The test forces a quorum detection failure on the first worker, introduces a delay in queue declaration, and starts multiple workers concurrently. It asserts that at least one worker hits an AMQP-level error (e.g., 540 NOT_IMPLEMENTED or connection loss) caused by attempting to apply global QoS on a quorum queue during the race.
The test is marked xfail since this is a known RabbitMQ limitation.
This behavior has been seen in a production environment with
celery 5.5.3,kombu 5.5.2, andrabbitmq 3.13.7-management, where the broker is clustered.❌ Observed Behavior
When multiple workers start concurrently:
The first worker fails quorum detection (simulated fault).
Subsequent workers proceed with quorum detection and start normally.

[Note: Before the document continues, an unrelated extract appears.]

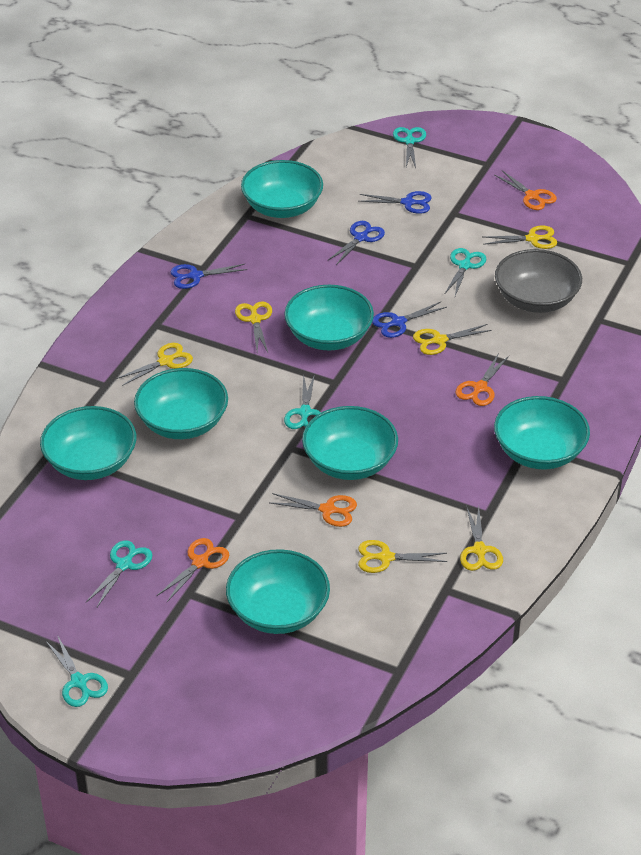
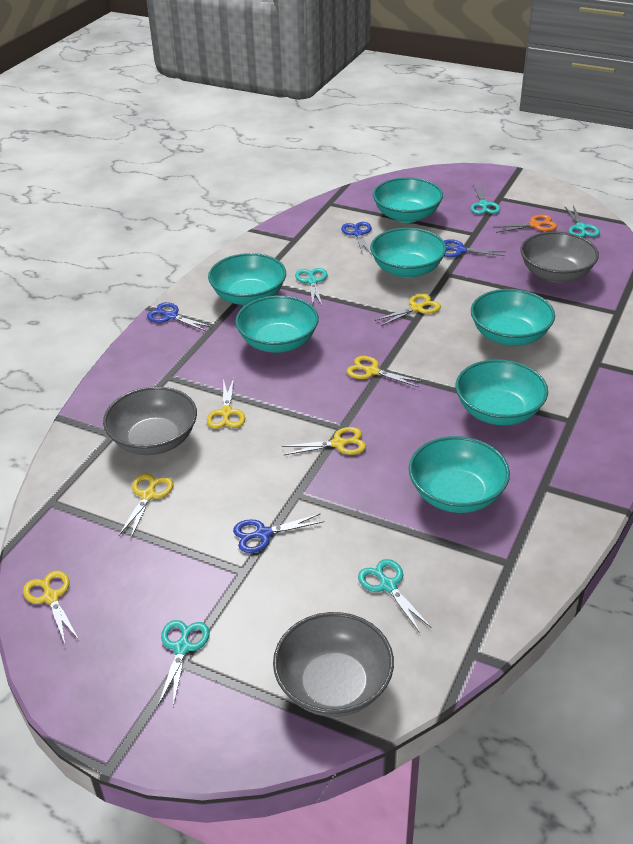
grey bowl: 1 -> 3
orange scissors: 4 -> 1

At least one worker triggers a RabbitMQ 540 NOT_IMPLEMENTED error or similar AMQP-level failure due to global QoS being applied to a quorum queue.
✅ Expected Behavior
At least one worker should experience a broker-side failure (540 NOT_IMPLEMENTED or equivalent AMQP error) as a result of this race condition.
Test Status
The test is marked xfail to acknowledge the known RabbitMQ limitation regarding global QoS on quorum queues.
Test intentionally expects failure (AMQP error presence) to validate that the race condition surfaces as designed.